Using a similar attribution analysis, in Revenue Ruling 77-337, an individual taxpayer, as part of a prearranged plan, liquidated all of the stock of a corporation, resulting in the taxpayer’s acquisition of the property held by corporation, followed by an immediate transfer of the corporation’s real property asset to a third party in exchange for like-kind property. The IRS concluded that the corporation’s previous trade or business could not be attributed to its sole shareholder and therefore the relinquished property was not “held for productive use in a trade or business or for investment” by the individual taxpayer and thus ineligible for like-kind exchange.
The IRS noted in its analysis that the “held for” requirement was designed, in part, to postpone the recognition of gain or loss when property used in a trade or business or held for investment is exchanged for other property in the course of the continuing operation of that trade or business, or in the course of investment.
The IRS noted that the termination event occurred after the trust had held the property for many years, and the termination event was fixed and could not be modified or changed. The IRS further noted that the termination plan was anticipated to be approved by the court without regard to whether the taxpayer’s exchange of the TIC interest for replacement property would be completed. The IRS distinguished the facts of the PLR from the revenue rulings because those rulings involved prearranged plans that were voluntary transfers of property. Whereas, in this PLR, the distribution of the TIC interest was involuntary, it was the result of the termination event, and it was wholly independent of the taxpayer’s proposed like-kind exchange.

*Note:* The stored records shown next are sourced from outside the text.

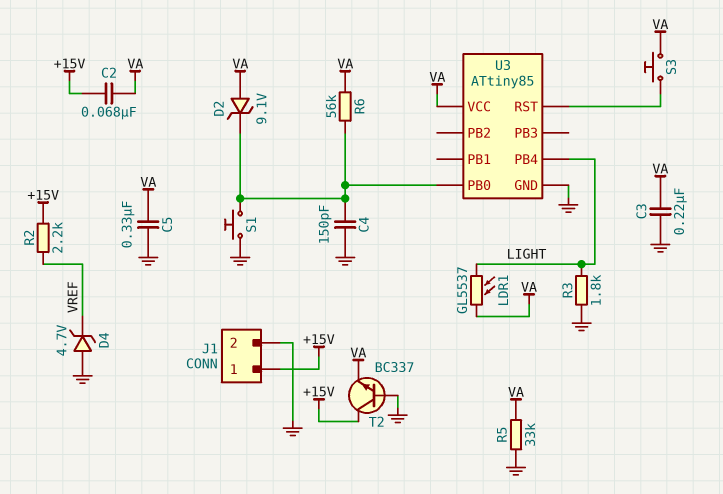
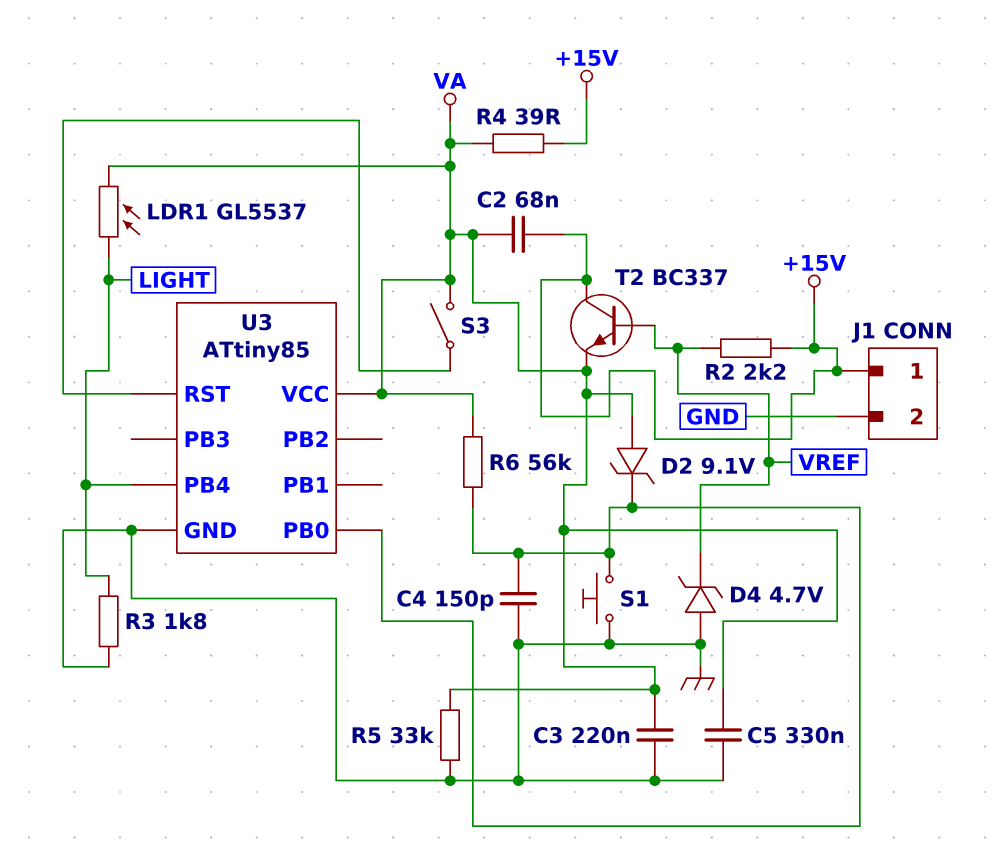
R4: none -> 39 (+15V, VA)
S3: button (U3/RST, VA) -> switch (U3/RST, VA)
T2: NPN BC337 (B GND, C +15V, E VA) -> NPN BC337 (B VREF, C +15V, E VA)

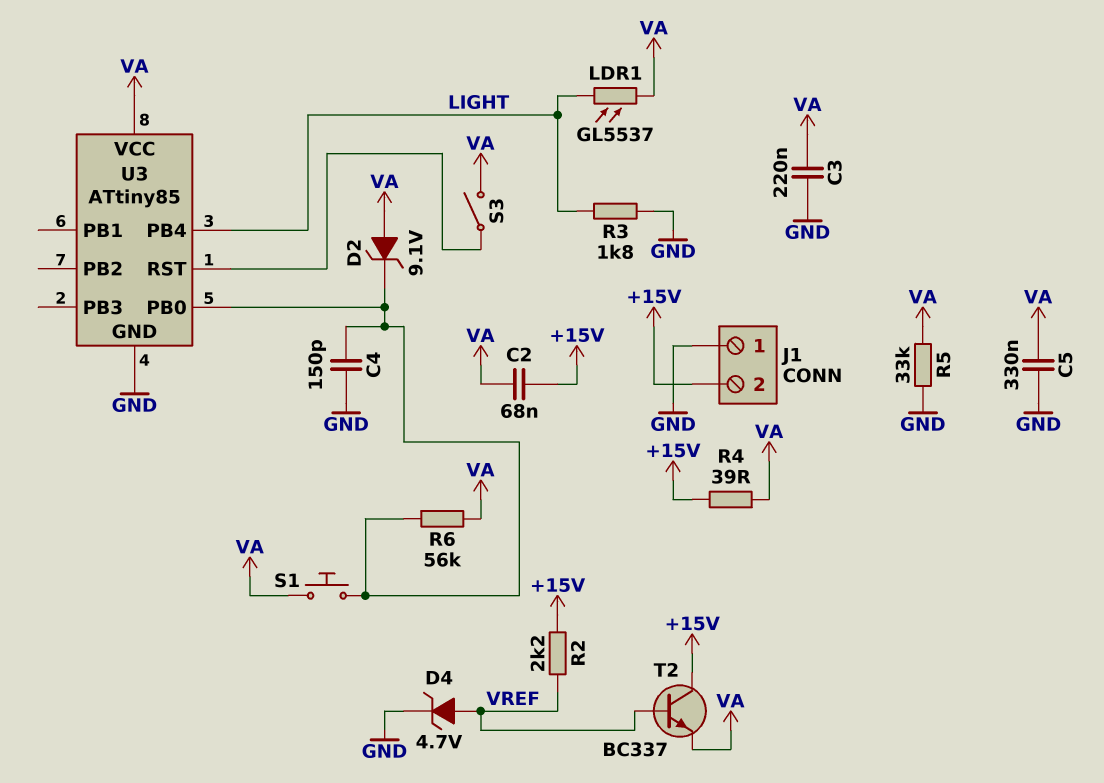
D4: zener 4.7V (A GND, K VREF) -> zener 4.7V (A VREF, K GND)
J1 pin 1: +15V -> GND
J1 pin 2: GND -> +15V
S1: button (GND, U3/PB0) -> button (U3/PB0, VA)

Therefore, the IRS held that the distribution of the TIC interests in the property, subject to a sale contract, as a result of the trust's involuntary termination, would not preclude the interests from being “held for the productive use in a trade or business or held for investment.” In other words, the IRS viewed the property as satisfying the “held for the productive use in a trade or business or held for investment” requirement in the hands of the taxpayer as it was in the hands of the trust.

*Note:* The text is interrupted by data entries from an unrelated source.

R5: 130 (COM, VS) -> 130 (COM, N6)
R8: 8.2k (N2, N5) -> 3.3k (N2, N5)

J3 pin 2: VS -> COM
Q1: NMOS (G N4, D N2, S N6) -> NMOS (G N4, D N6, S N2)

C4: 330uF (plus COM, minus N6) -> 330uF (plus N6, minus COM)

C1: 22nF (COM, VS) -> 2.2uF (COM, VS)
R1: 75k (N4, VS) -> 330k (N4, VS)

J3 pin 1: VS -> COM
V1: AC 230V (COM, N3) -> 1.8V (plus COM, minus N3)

Observation: The IRS’s analysis in this PLR is consistent with the IRS’s holdings in two earlier PLRs that involved involuntary transfers of property in trusts, where the IRS ruled that the “held for productive use in a trade or business or held for investment” requirement was not violated.

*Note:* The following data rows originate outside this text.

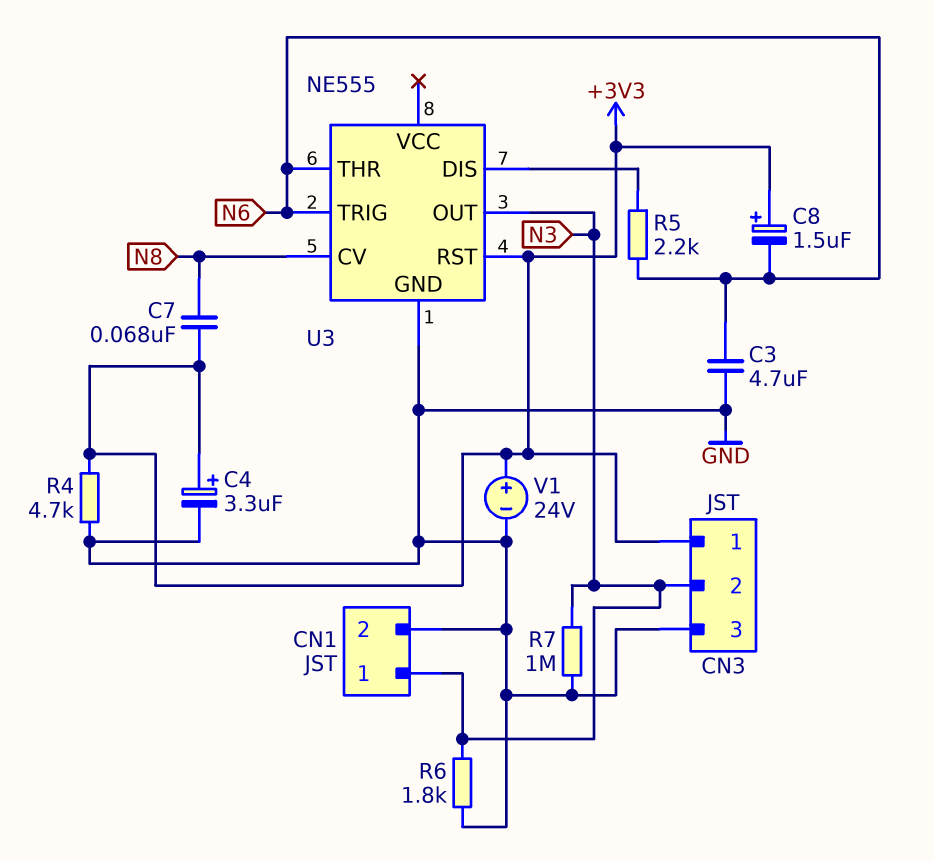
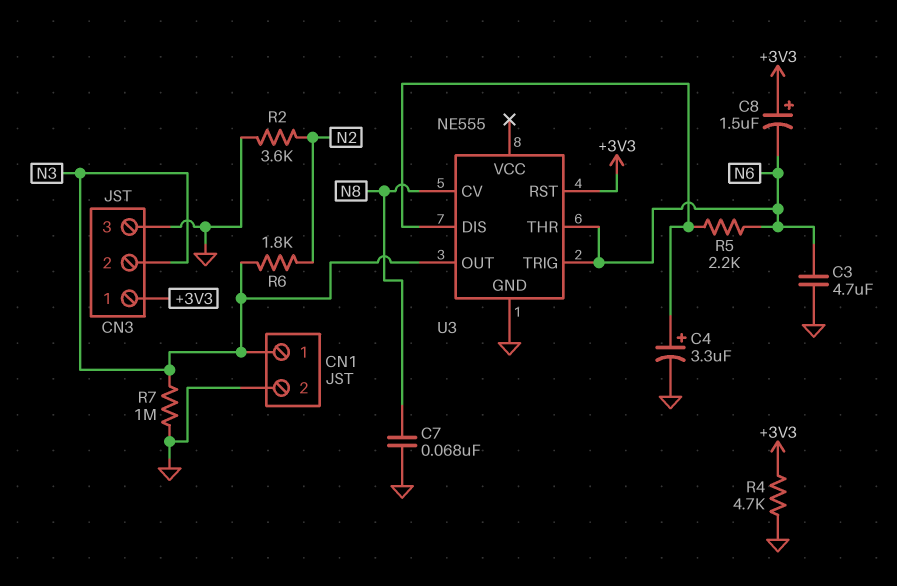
C4: 3.3uF (plus +3V3, minus GND) -> 3.3uF (plus U3/DIS, minus GND)
C7: 68nF (+3V3, N8) -> 68nF (GND, N8)
R2: none -> 3.6k (GND, N2)
R6: 1.8k (GND, N3) -> 1.8k (N2, N3)
V1: 24V (plus +3V3, minus GND) -> none

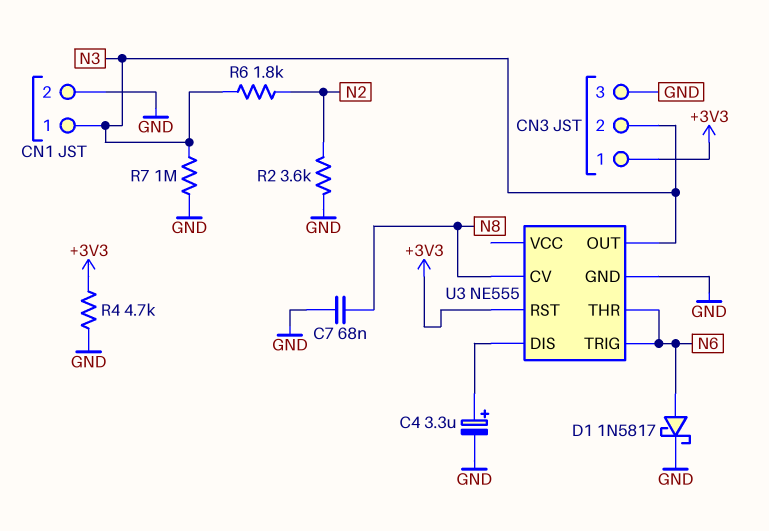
C3: 4.7uF (GND, N6) -> none
C8: 1.5uF (plus +3V3, minus N6) -> none
D1: none -> schottky 1N5817 (A N6, K GND)
R5: 2.2k (N6, U3/DIS) -> none

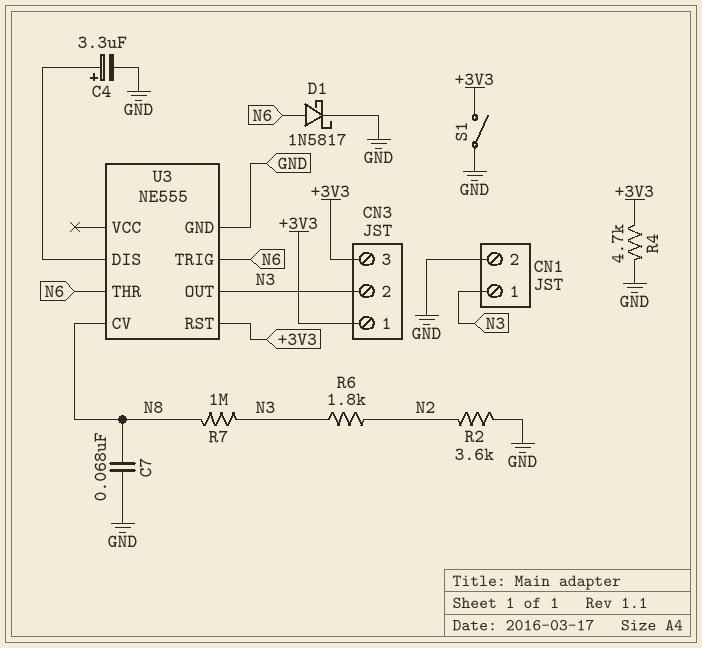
CN3 pin 3: GND -> +3V3
R7: 1M (GND, N3) -> 1M (N3, N8)
S1: none -> switch (+3V3, GND)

Observation: The holding in the PLR is noteworthy because the IRS distinguished the facts of the PLR from those in the revenue rulings, which involved voluntary transfers of properties under prearranged plans. The PLR suggests that involuntary transfers of property, from a trust to its beneficiaries, might not preclude those taxpayers from being viewed as holding the property for the productive use in a trade or business or for investment purposes. The IRS’s analysis in the PLR appears to have placed a significant emphasis on the involuntary termination of the trust, suggesting that a voluntary termination could have had a different tax result. Although this PLR related specifically to a trust, the analysis as it relates to the “held for the productive use in a trade or business or held for investment” requirement potentially could be relevant to other entities (e.g., partnerships, LLCs) that may engage in similar like-kind exchange transactions.